PAMEKASAN, MADURANET – Polres Pamekasan turut ambil bagian dalam program nasional “Penanaman Jagung Bersama Santri Serentak Se-Jawa Timur”, sebagai bagian dari upaya mendukung ketahanan pangan. Program tersebut digagas oleh Polri bersama pondok pesantren di berbagai daerah.
Kegiatan ini dilaksanakan di lahan milik Polri di Desa Lenteng, Kecamatan Proppo, Kabupaten Pamekasan, Rabu (6/8/2025). Polres Pamekasan, bekerja sama dengan Pondok Pesantren Mahad Islami Salafi Darut Tahid Ulumil Quran.
Sebelum penanaman, Wakapolres Pamekasan Kompol Hendry Soelistiawan bersama jajaran pejabat utama, Forkopimka Proppo, tokoh agama, tokoh masyarakat, Babinsa, Bhabinkamtibmas, dan para santri mengikuti Zoom Meeting bersama Irwasum Polri Komjen Pol. Dedi Prasetyo, mewakili Kapolri Jenderal Listyo Sigit Prabowo.
Dalam arahannya, Komjen Dedi menyampaikan bahwa sinergi penanaman jagung ini tidak hanya melibatkan Polri dan pondok pesantren, tetapi juga menggandeng Kementerian Perhutanan.
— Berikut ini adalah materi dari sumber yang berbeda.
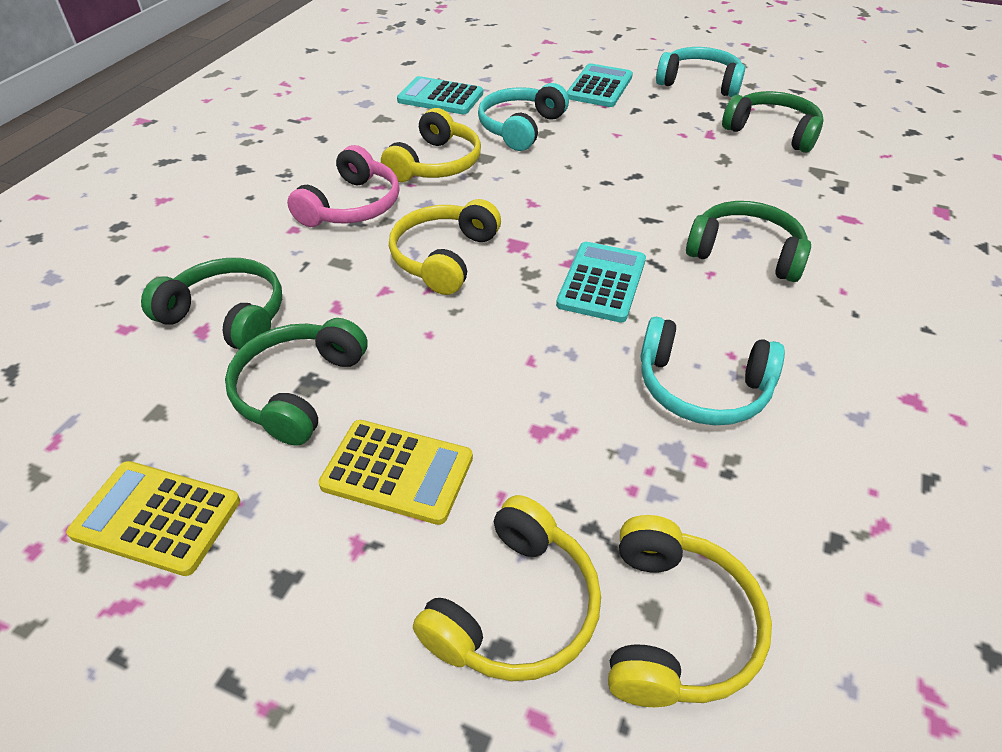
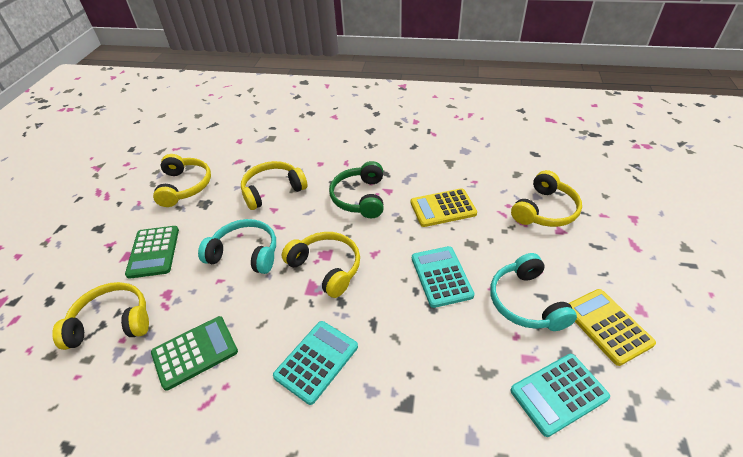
green calculator: 0 -> 2
green headphones: 4 -> 1
pink headphones: 1 -> 0
turquoise headphones: 3 -> 2
yellow headphones: 4 -> 5

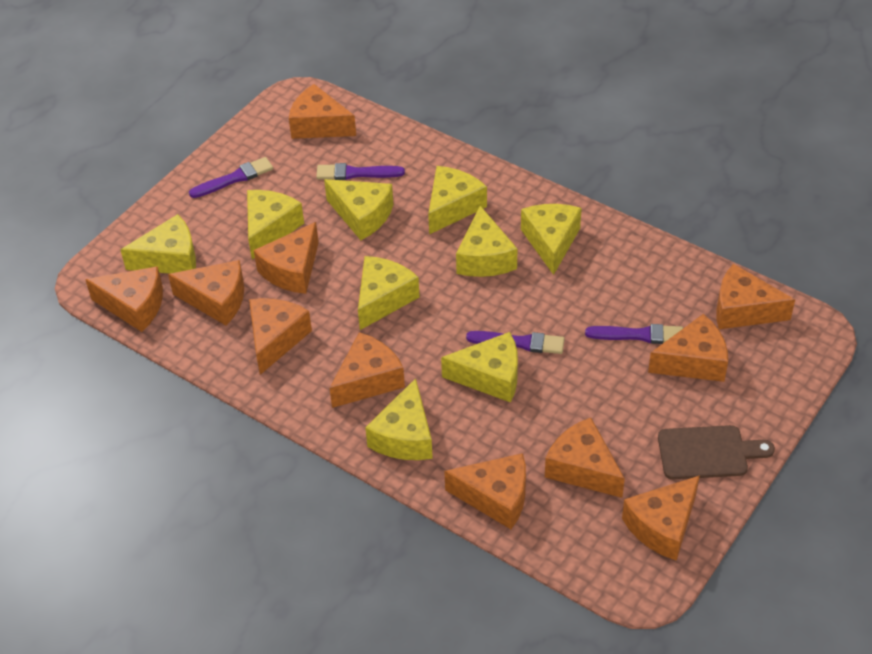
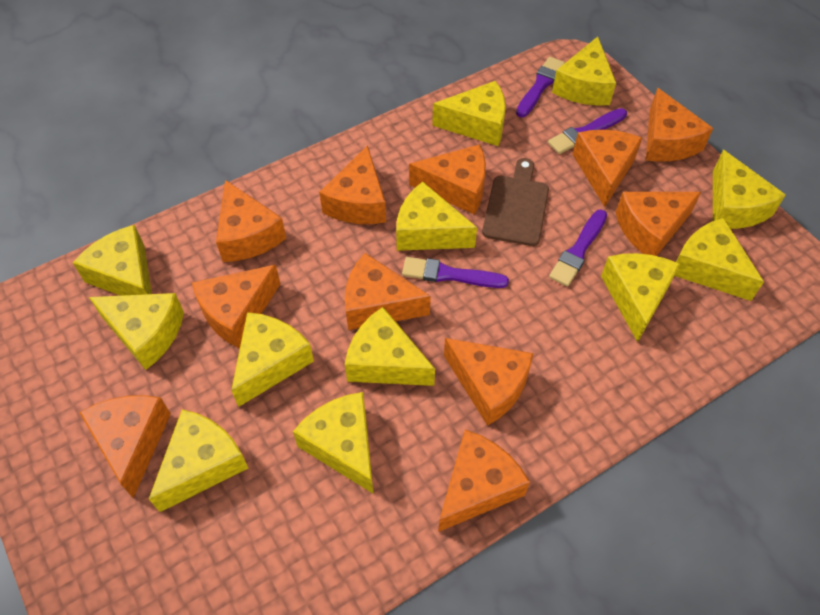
yellow cheese: 9 -> 12

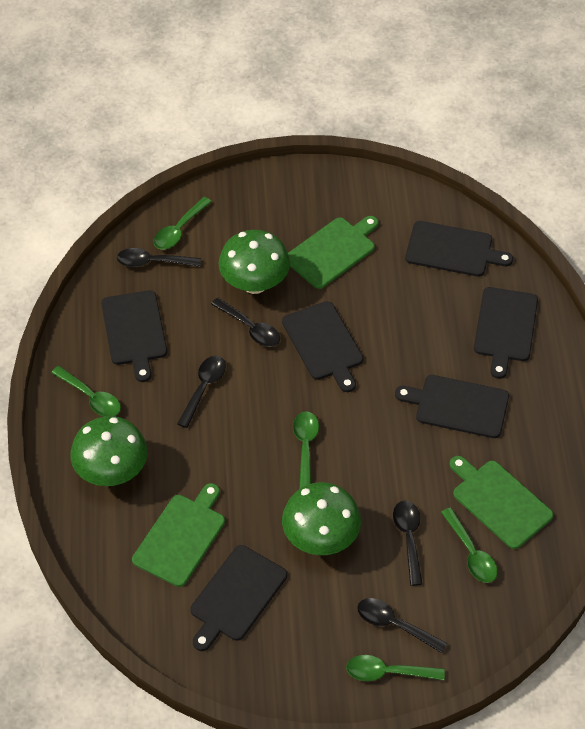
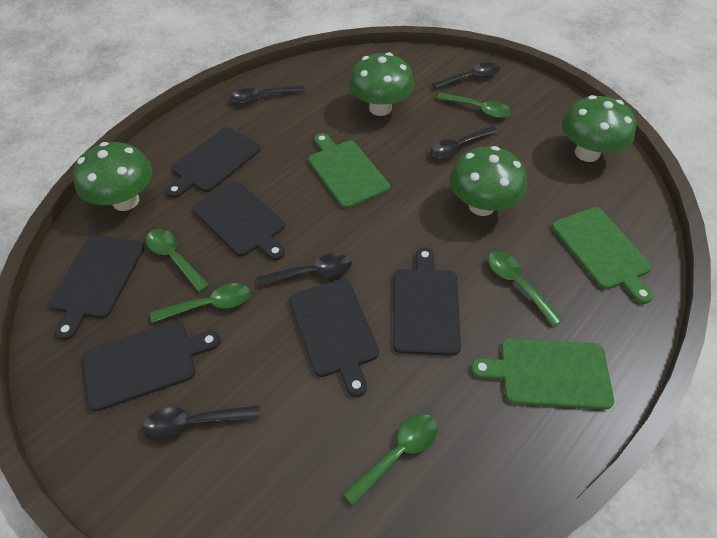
green mushroom: 3 -> 4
Hingga kuartal III tahun ini, lebih dari 440.000 hektare lahan telah ditanami jagung dari target satu juta hektare secara nasional.
“Lahan sosial yang dikelola bersama sudah mencapai 330.000 hektare, dan ini terus bertambah. Ini bentuk kolaborasi semua komponen bangsa,” jelas Komjen Dedi dalam arahannya.
Wakapolres Pamekasan, Hendry Soelistiawan menyatakan bahwa kegiatan ini merupakan bentuk nyata kontribusi Polri terhadap program ketahanan pangan nasional, bukan sekadar kegiatan seremonial semata.
“Penanaman jagung ini kami harapkan bisa menjadi contoh dan penyemangat bagi pesantren lain untuk turut serta dalam program swasembada pangan,” ujarnya, Rabu (6/8/2025).
Ia juga menambahkan, keterlibatan santri dalam kegiatan ini bukan hanya mendukung sektor pertanian, tetapi juga memberikan pendidikan karakter melalui praktik kerja nyata.
Lebih jauh, Kompol Hendry menekankan bahwa kegiatan ini adalah bagian dari strategi jangka panjang dalam menghadapi tantangan ketahanan pangan di Indonesia.
“Polres Pamekasan ingin hadir memberikan solusi yang berkelanjutan, bukan hanya responsif,” tandasnya.
Program penanaman jagung bersama santri ini diharapkan dapat meningkatkan kemandirian pangan lokal serta menjadi inspirasi bagi daerah lain di Indonesia untuk menggandeng pesantren dalam pembangunan sektor pertanian.